The use of induction chemoradiotherapy for patients with initially unresectable gastric cancer is discussed below.
(See 'Initially locally unresectable nonmetastatic disease' below.)
INITIALLY LOCALLY UNRESECTABLE NONMETASTATIC DISEASE The optimal management of patients with
locally advanced unresectable but nonmetastatic gastric cancer is uncertain, and there is no standard approach.
Palliative methods for control of local symptoms are discussed elsewhere. (See "Local palliation for advanced
gastric cancer".)
Options for anticancer therapy include chemotherapy alone or chemoradiotherapy:
Unresectable locally advanced gastric cancer is often treated primarily with chemotherapy, using regimens for
metastatic disease. (See "Systemic therapy for locally advanced unresectable and metastatic esophageal
and gastric cancer".)
Initial chemotherapy treatment may render some patients resectable. However, the benefit of neoadjuvant
chemotherapy in patients who are deemed initially unresectable but without distant metastatic disease is
uncertain. No randomized trials have been completed.
Several uncontrolled studies have explored the use of preoperative chemotherapy for patients with locally
advanced gastric cancer without distant metastases [48-51]. All have shown that some patients initially
thought to be unresectable respond to chemotherapy sufficiently that they are able to undergo potentially
curative surgery. However, pathological complete response rates are low, between 5 and 15 percent, and
treatment-related toxicity may be prominent [51].
Preliminary uncontrolled data suggest that with preoperative combined modality therapy (chemoradiotherapy
with or without induction chemotherapy), approximately 70 percent of patients with localized but initially
unresectable gastric cancer can undergo potentially curative resection, with pathologically complete response
rates as high as 30 percent [45-47,52-54]. Although these early data seem encouraging, the studies have
been conducted in highly selected patients, and randomized trials will ultimately be necessary to confirm
benefit from any of these approaches over chemotherapy alone.
Summary The role of induction therapy in patients with locally advanced initially unresectable but nonmetastatic
disease is unclear. Data from single arm studies can address the question of increasing resectability, but not its
impact on survival. An initial attempt at downstaging with chemotherapy, chemoradiotherapy, or a combination
followed by careful restaging and surgical exploration in responders who have no evidence of metastatic disease is
a reasonable approach for a fit patient who initially had locally unresectable but nonmetastatic disease. Whenever
possible, such patients should be encouraged to enroll on clinical trials testing new approaches.

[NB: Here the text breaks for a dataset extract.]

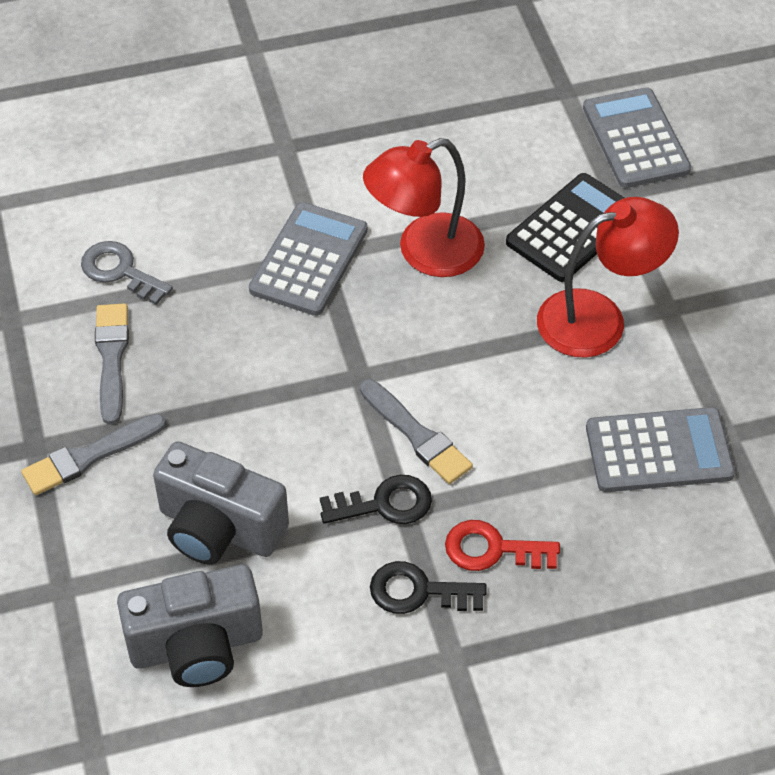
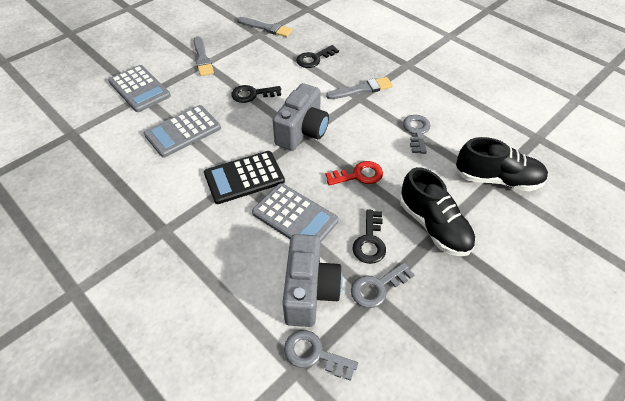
black key: 2 -> 3
black shoe: 0 -> 2
grey key: 1 -> 3
red lamp: 2 -> 0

ONGOING RESEARCH The focus of future research is on optimizing the chemotherapy regimen, defining the
role of RT, and exploring the effect of treatment timing (preoperative, postoperative or both). The following are
examples of ongoing trials:
As described above, CALGB 80101 compared the INT-0116 protocol regimen (bolus FU and leucovorin with
FU plus concurrent RT) versus postoperative ECF (the MAGIC trial perioperative chemotherapy regimen)
before and after FU plus concurrent RT in patients with gastric or EGJ tumors. Unfortunately, this trial failed to
show a survival advantage for ECF. A similarly designed study is also being undertaken in Australia and New
Zealand (TROG 03.02). (See 'Choice of regimen' above.)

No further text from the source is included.